Of course, the market isn’t the measure of right and wrong. Just because something is popular doesn’t make it morally correct.
It’s also true that many of us can point to the legitimate downsides of so many things in our society today.
Those downsides may be real. But everything involves tradeoffs. The market is the way we resolve what tradeoffs we want to make. It doesn’t necessarily follow that we can easily change the things we don’t like if there’s no market for the alternative.
This doesn’t mean changing the world is impossible. But it does mean we need to pay attention to the market.
Organizations start to fail when they find ways to insulate themselves from the market. A rule of thumb for a performing arts organization is to get a third of its revenue from an endowment, a third from annual giving, and a third from ticket sales. This helps keep an organization connected to the marketplace. It needs to be able to both sell tickets (the mass market) and convince donors to give money (the VIP market).
An organization with an endowment so large it buffers against a need to retain a constituency is probably going to go off mission and maybe even go crazy to boot. The market helps discipline against this.
One reason the conservative institutional world was blind-sided by Trump, unable to understand his appeal, and thus unable to formulate an effective counter to him is that they became disconnected from the market. These organizations are funded mostly by large donors. Contrary to popular belief, think tank fellows are not shills for donors. But having those big donors allowed these organizations to grow distant from the Republican base. Were these organizations more dependent on “retail” support, they would have understood what was happening much earlier.
Another example of market insulation is bailouts. As Nassim Taleb points out, every bank bailout makes the next one even more likely. People begin to operate under the expectation that they will be bailed out, and so take risks they never would have otherwise.
The results of the market aren’t always what we want, but the alternatives are generally much worse. That doesn’t mean we can’t have regulations and such. But we should look to work with markets rather than against them. Remember, government makes markets.
And critically, we need to be willing to face the unpleasant fact that very often things we intensely dislike - say, bad leadership - may well be what the people actually want in practice. Any changes we want to make are going to have to survive contact with the marketplace.

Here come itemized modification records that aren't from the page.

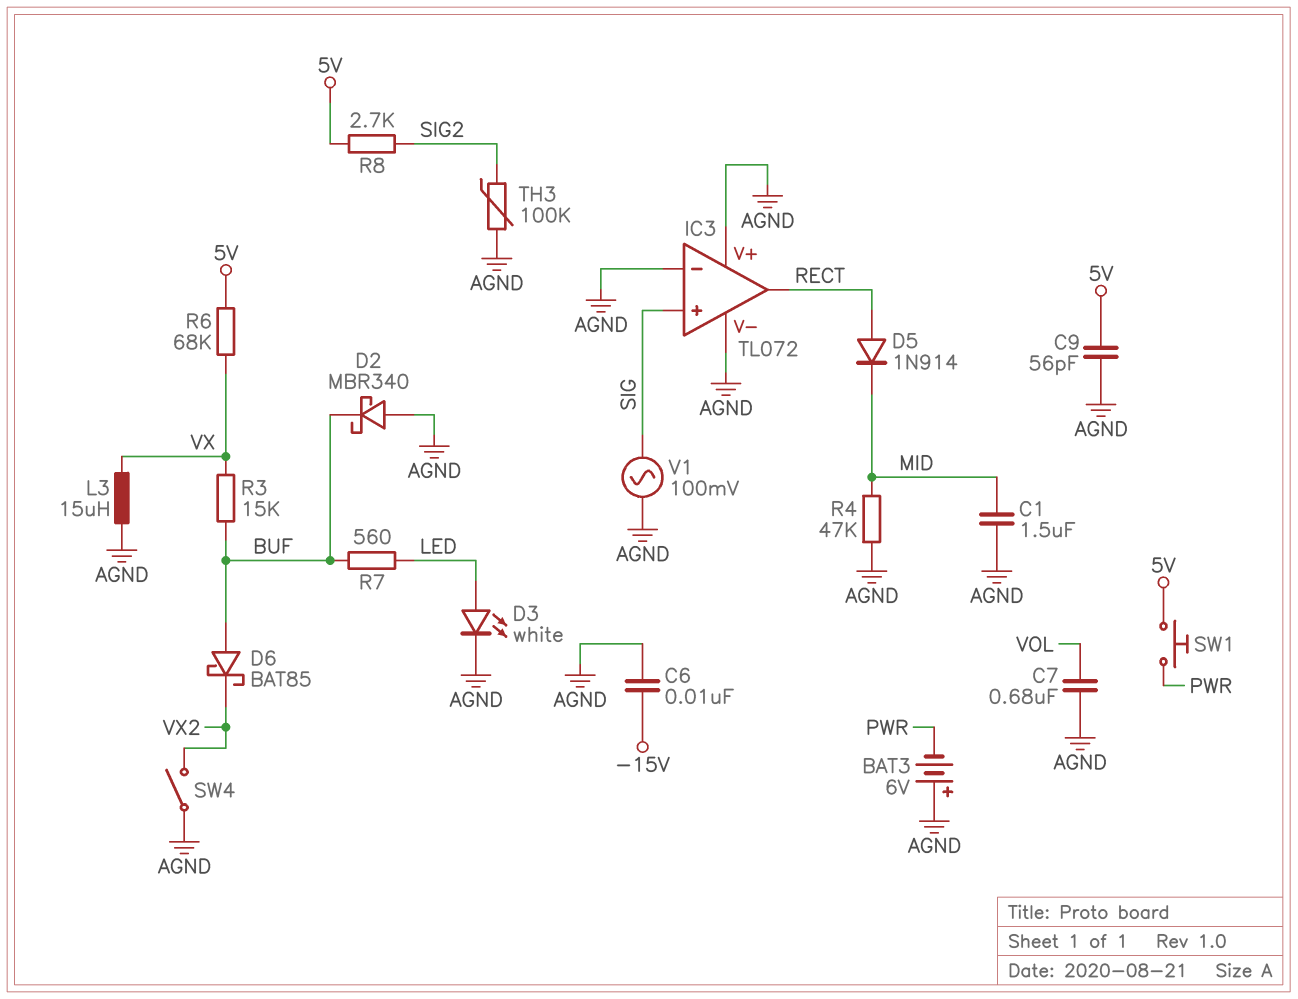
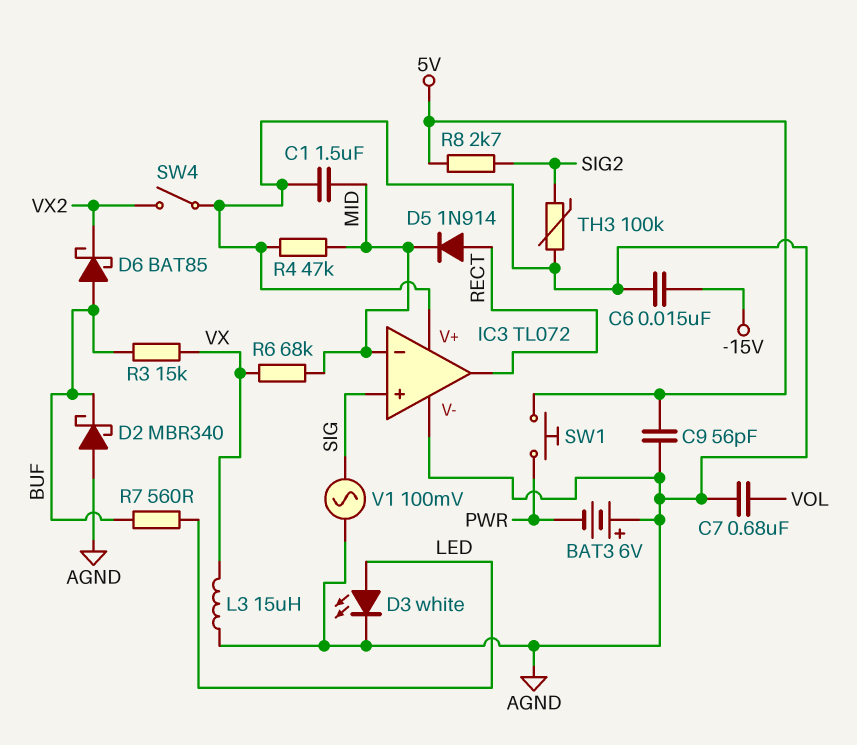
C6: 10nF (-15V, AGND) -> 15nF (-15V, AGND)
IC3 pin in-: AGND -> MID
R6: 68k (5V, VX) -> 68k (MID, VX)

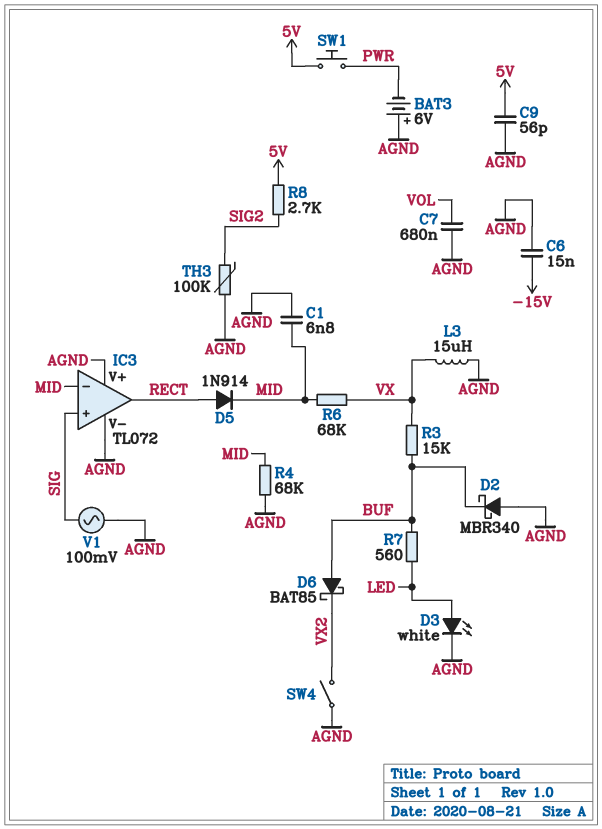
C1: 1.5uF (AGND, MID) -> 6.8nF (AGND, MID)
R4: 47k (AGND, MID) -> 68k (AGND, MID)

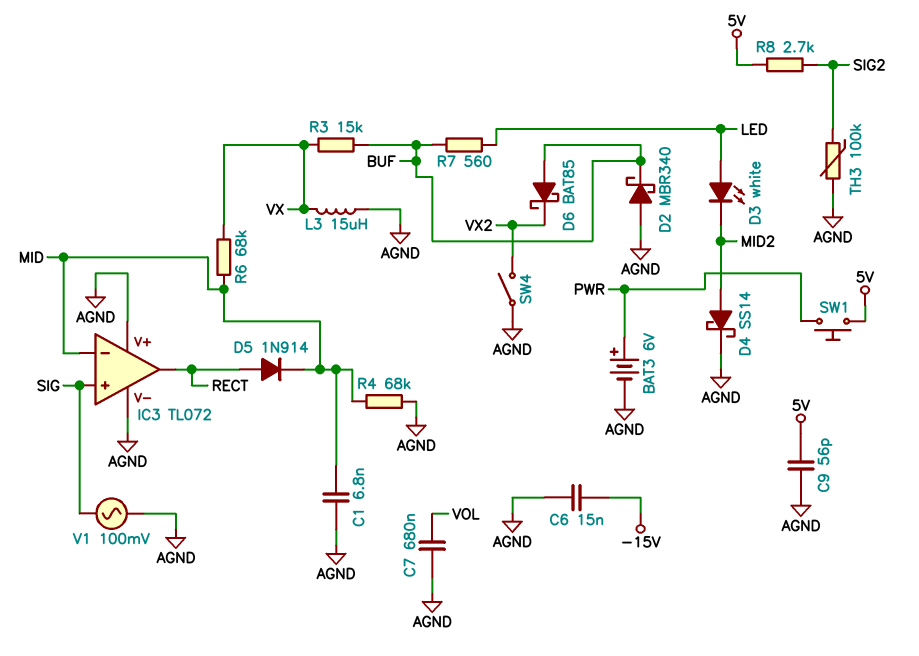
BAT3: 6V (plus AGND, minus PWR) -> 6V (plus PWR, minus AGND)
D3: LED white (A LED, K AGND) -> LED white (A LED, K MID2)
D4: none -> schottky SS14 (A MID2, K AGND)

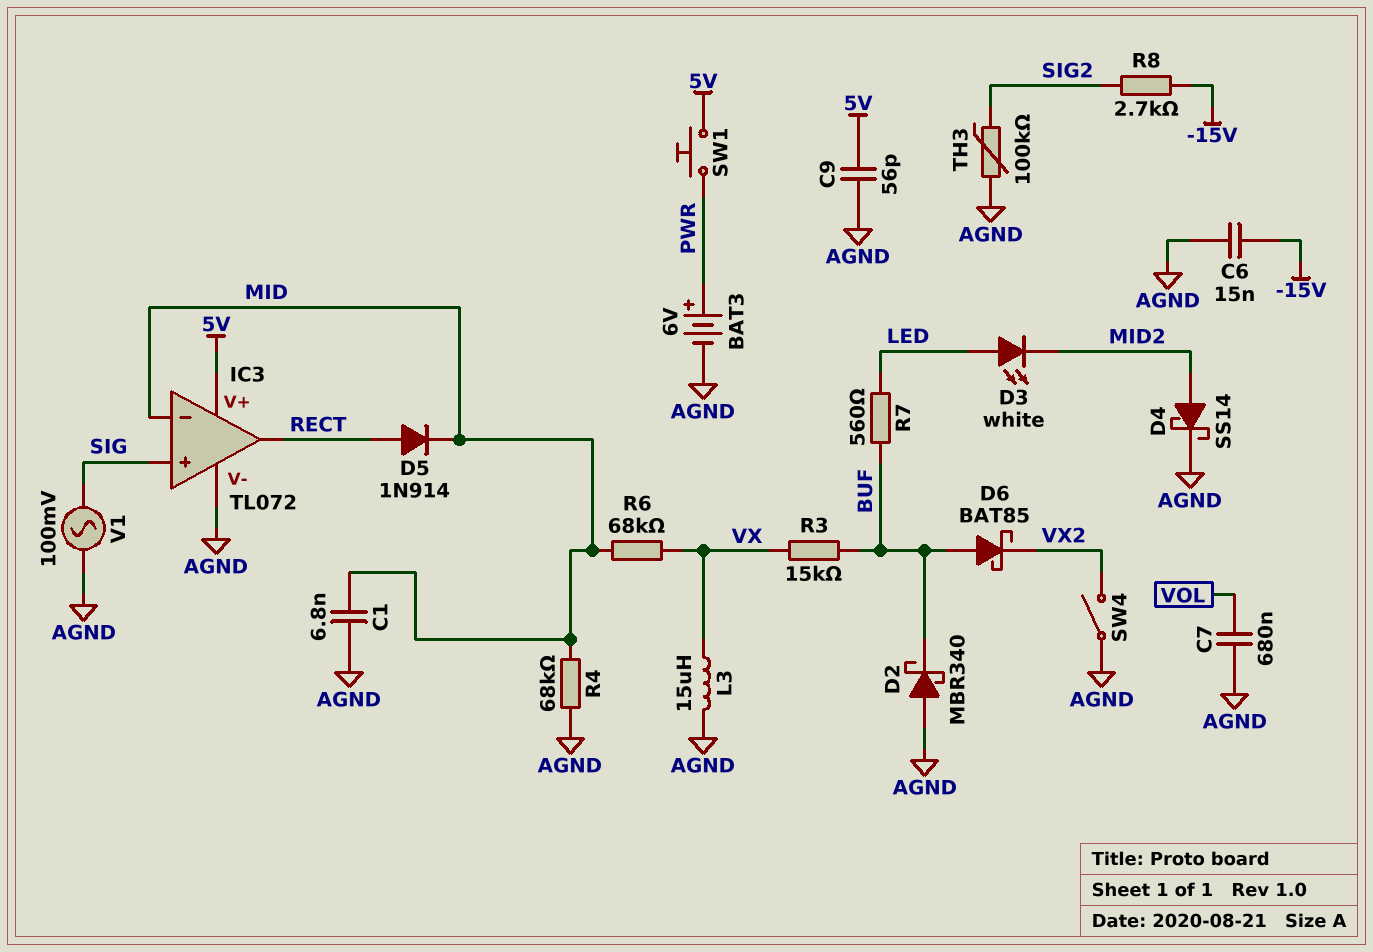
IC3 pin V+: AGND -> 5V
R8: 2.7k (5V, SIG2) -> 2.7k (-15V, SIG2)

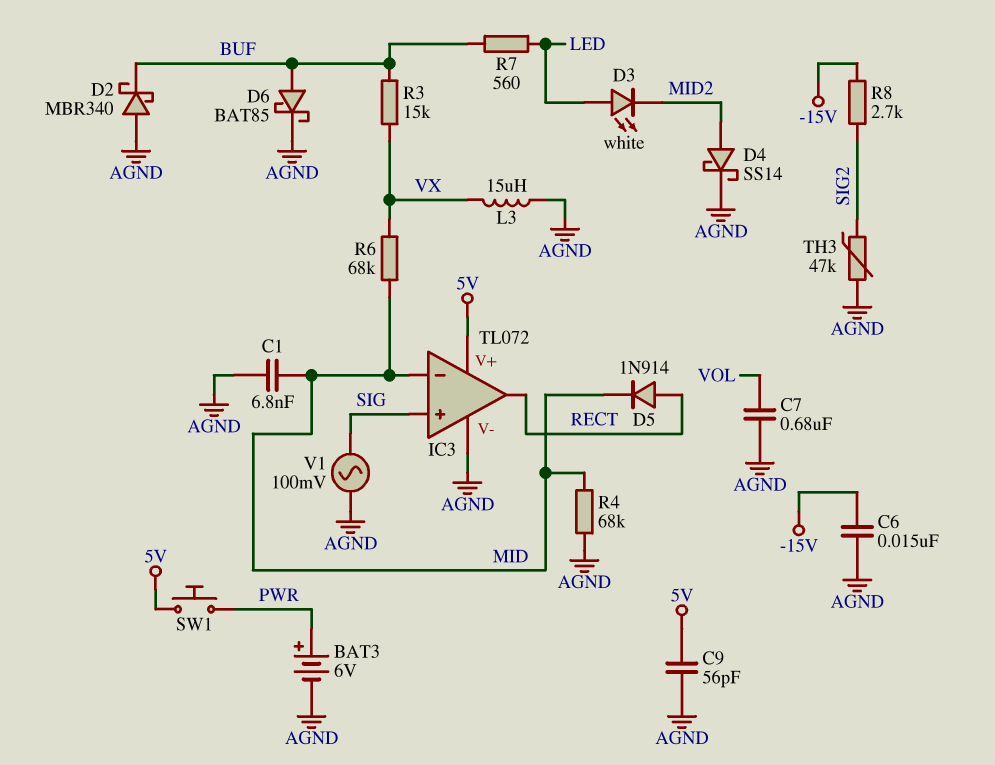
D6: schottky BAT85 (A BUF, K VX2) -> schottky BAT85 (A BUF, K AGND)
SW4: switch (AGND, VX2) -> none
TH3: 100k (AGND, SIG2) -> 47k (AGND, SIG2)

Cover image credit: David Lytle/Wikimedia, CC BY 2.0
As someone who has been a leader in the military, business and the church, people always complain about leaders and leadership but very few are willing to step up and be a leader because with it comes all the complaints. They all have “great” ideas or solutions but don’t want to do anything about it. As a former boss of mine used to say, “Nothing is impossible if you don’t have to do it yourself.”
That's an interesting point. I'm interested in you bringing out your last statement. I don't think we have access to money on some basic level, and some people are naturally very frugal. I think the market is a meaningful way to connect with some larger community, but I do wish there were better forces which were more linked to us. The only things I pay more for are things that are beyond better quality that the extra buck or two doesn't come close to the savings made by higher quality (e.g. dishwasher soap, laundry detergent). I still want more legroom, though. Some airlines have them so close it pinches you if someone leans back. The marketplace sorta selects against frugality.